El viejo se detuvo para tomar aliento, y viendo el silencio de su compañero que escuchaba sin mirarle, prosiguió:
—Hice las diligencias del pleito por encargo de su padre. Acudí al célebre abogado filipino, el joven A,—pero rehusó encargarse de la causa—«Yo la perdería», me dijo. «Mi defensa sería un motivo de nueva acusación para él y quizás para mí.
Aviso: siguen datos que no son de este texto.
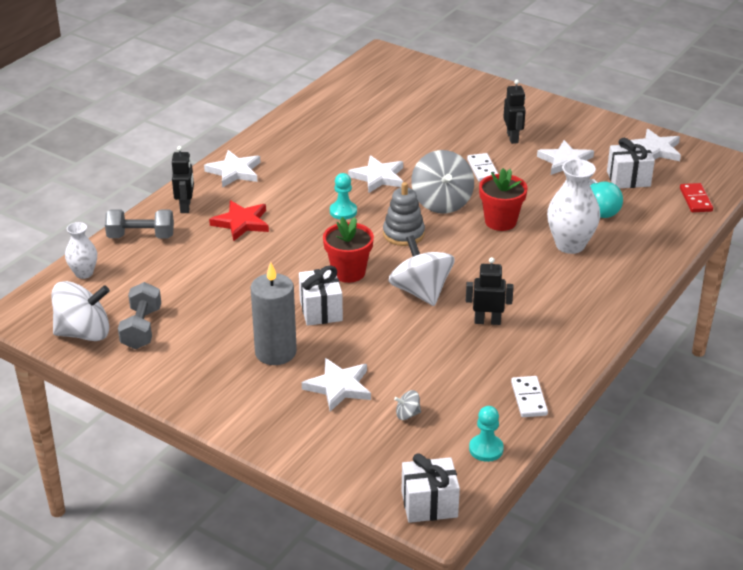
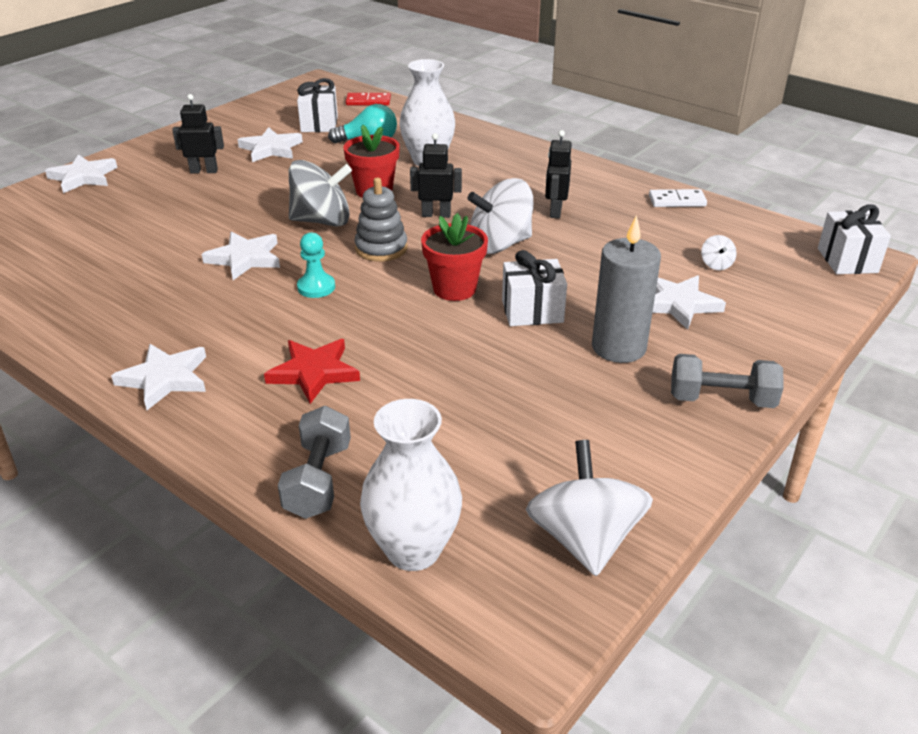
camera: 85 degrees left, 0 degrees up
(84, 273) = (413, 550): white vase -> white vase, size x1.68
(141, 328) = (571, 471): grey dumbbell -> grey dumbbell (721, 399)
(185, 206) = (246, 430): black robot -> black robot (436, 214)
(407, 414) = (716, 264): grey spinning top -> white spinning top
(482, 169) = (262, 192): white domino -> none
(486, 449) = (757, 227): turquoise pawn -> none
(655, 150) = (272, 108): white star -> white star (83, 177)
Acuda usted al señor M, que es un orador vehemente, de fácil palabra, peninsular y que goza de muchísimo prestigio.» Así lo hice, y el célebre abogado se encargó de la causa, que defendió con maestría y brillantez. Pero los enemigos eran muchos y algunos ocultos y desconocidos. Los falsos testigos abundaban, y sus calumnias, que en otra parte se hubieran disipado á una frase irónica ó sarcástica del defensor, aquí tomaban cuerpo y consistencia. Si el abogado conseguía anularlos poniéndolos en contradicción entre sí y consigo mismos, pronto renacían otras acusaciones. Le acusaron de haberse apoderado injustamente de muchos terrenos, le pidieron indemnización de daños y perjuicios; dijeron que mantenía relaciones con los tulisanes para que sus sembrados y animales fueran respetados. Al fin, embrollóse el asunto de tal manera, que al cabo de un año ya nadie se entendía. El alcalde tuvo que dejar su puesto; vino otro que tenía fama de recto, pero éste, por desgracia, apenas estuvo meses; y el que le sucedió amaba demasiado los buenos caballos.
Los sufrimientos, los disgustos, las incomodidades de la prisión, ó el dolor de ver á tantos ingratos, alteraron su salud de hierro, y enfermó de ese mal que sólo la tumba cura. Y cuando todo iba á terminarse, cuando iba á salir absuelto de la acusación de enemigo de la Patria y de la muerte del cobrador, murió en la cárcel sin tener á su lado á nadie. Yo llegué para verle expirar.
El viejo se calló; Ibarra no dijo una sola palabra. Entre tanto habían llegado á la puerta del cuartel. El militar se detuvo y tendiéndole la mano, le dijo:
—Joven, los pormenores pídaselos usted á capitán Tiago. Ahora, ¡buenas noches! es menester que vea si ocurre algo nuevo.
Ibarra estrechó con efusión, en silencio, aquella mano descarnada, y en silencio le siguió con los ojos hasta que desapareció.
Volvióse lentamente y vió un coche que pasaba; hizo una seña al cochero.
—¡Fonda de Lala!—dijo con acento apenas inteligible.
—Este debe venir del calabozo,—pensó el cochero dando un latigazo á sus caballos.